- Yates is being treated at a Texas state hospital
- She drowned her five children in a bathtub in 2001
- She wants to be released weekly for two hours to go to church
- "It is simply a baby step in the right direction," her attorney says
Doctors treating Andrea Yates, who drowned her five children in a bathtub in 2001, will ask that she be allowed to leave her mental hospital for two hours each week to attend church, her attorney said Thursday.
"It is a recommendation of the doctors that she be permitted to attend, and of course she wants to," attorney George Parnham said. "It would be both beneficial and mentally therapeutic for her. She has been accepted into a congregation. It is simply a baby step in the right direction toward acclimation into a community down the road of sorts."
Yates' doctors at Kerrville State Hospital, in Kerrville, Texas, will make the request of the trial judge "in the next week or two," Parnham said.
"I am all for it, but of course it is the judge's decision and we all recognize it," he said.

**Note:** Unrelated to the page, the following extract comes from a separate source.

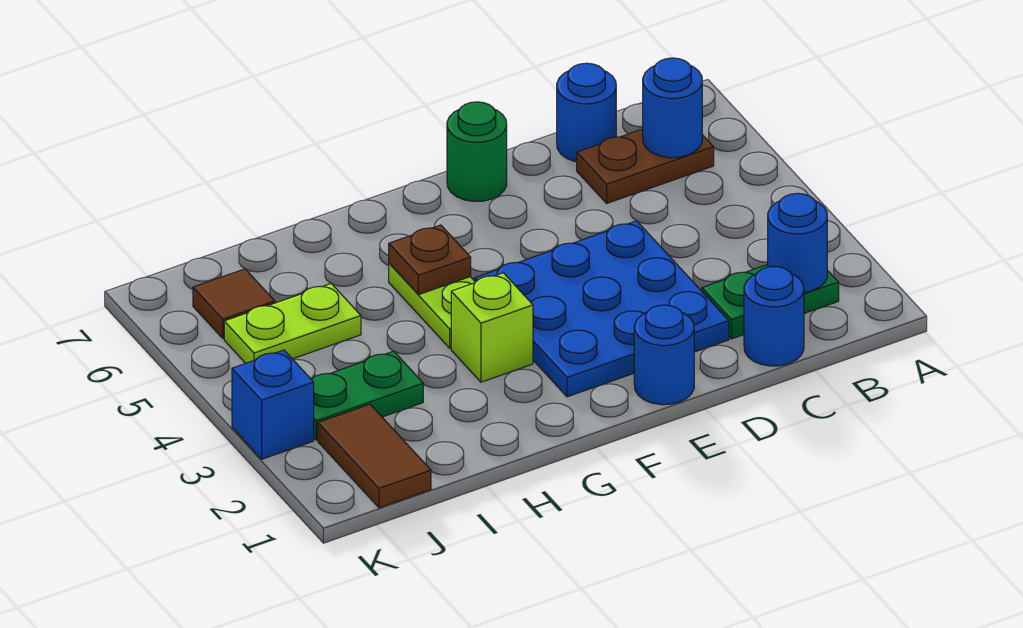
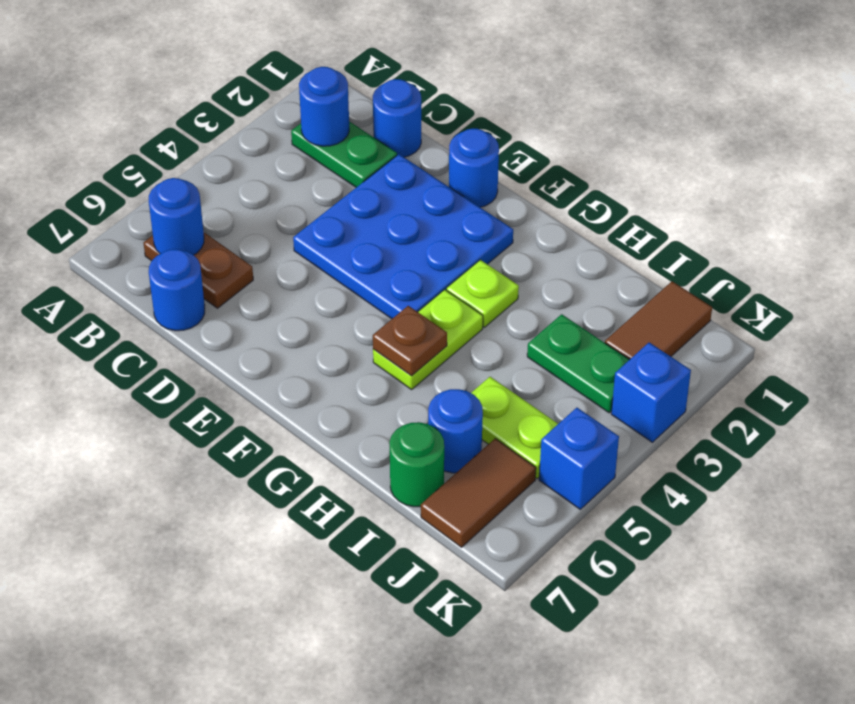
green round brick E7 level 1 -> green round brick I7 level 1
lime brick G3 level 1 -> lime plate G3 level 1
none -> blue round brick I6 level 1
brown tile J6 level 1 -> brown tile J6:J7 level 1
none -> blue brick K5 level 1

Now 47, Yates "has not been seen or been a part of any portion of society for the last 11 years," Parnham said Thursday.
During her first trial in 2002, jurors heard taped interviews in which Yates said that she thought Satan was sending her messages and that she was sending her children -- Noah, 7; John, 5; Paul, 3; Luke, 2; and Mary, 6 months -- to heaven and sparing them from hell when she killed them on June 20, 2001.
Several medical experts testified that she suffered from schizophrenia, depression and other medical conditions. Parnham argued Yates was suffering from a "full-blown psychosis."
"If this woman doesn't meet the test of insanity in this state, then nobody does," Parnham told the jury. "We might as well wipe it from the books."
But jurors rejected her insanity defense and sentenced her to life in prison for the deaths of three of the children.
A state appeals court overturned the conviction because an expert witness for the state, a psychiatrist, testified erroneously that the television series "Law and Order" had aired an episode about a woman suffering from post-partum depression who drowned her children.
In 2006, a second jury found Yates not guilty by reason of insanity, meaning she was committed to a state mental facility.
Her former husband, Russell Yates, said at the time he was pleased with that verdict.
"Yes, Andrea took the lives of our children," he said. "That's the truth. But also, yes, she was insane. Yes, she was psychotic on that day. That's the whole truth."
Yates had been on anti-psychotic medication and attempted suicide before the killings. "We took her to a psychiatrist and the psychiatrist failed us," Russell Yates has said. He has since remarried.
"Mental illness is the culprit" in the deaths, Parnham told CNN affiliate KPRC this week. "There were six victims that day, and Andrea is one of them."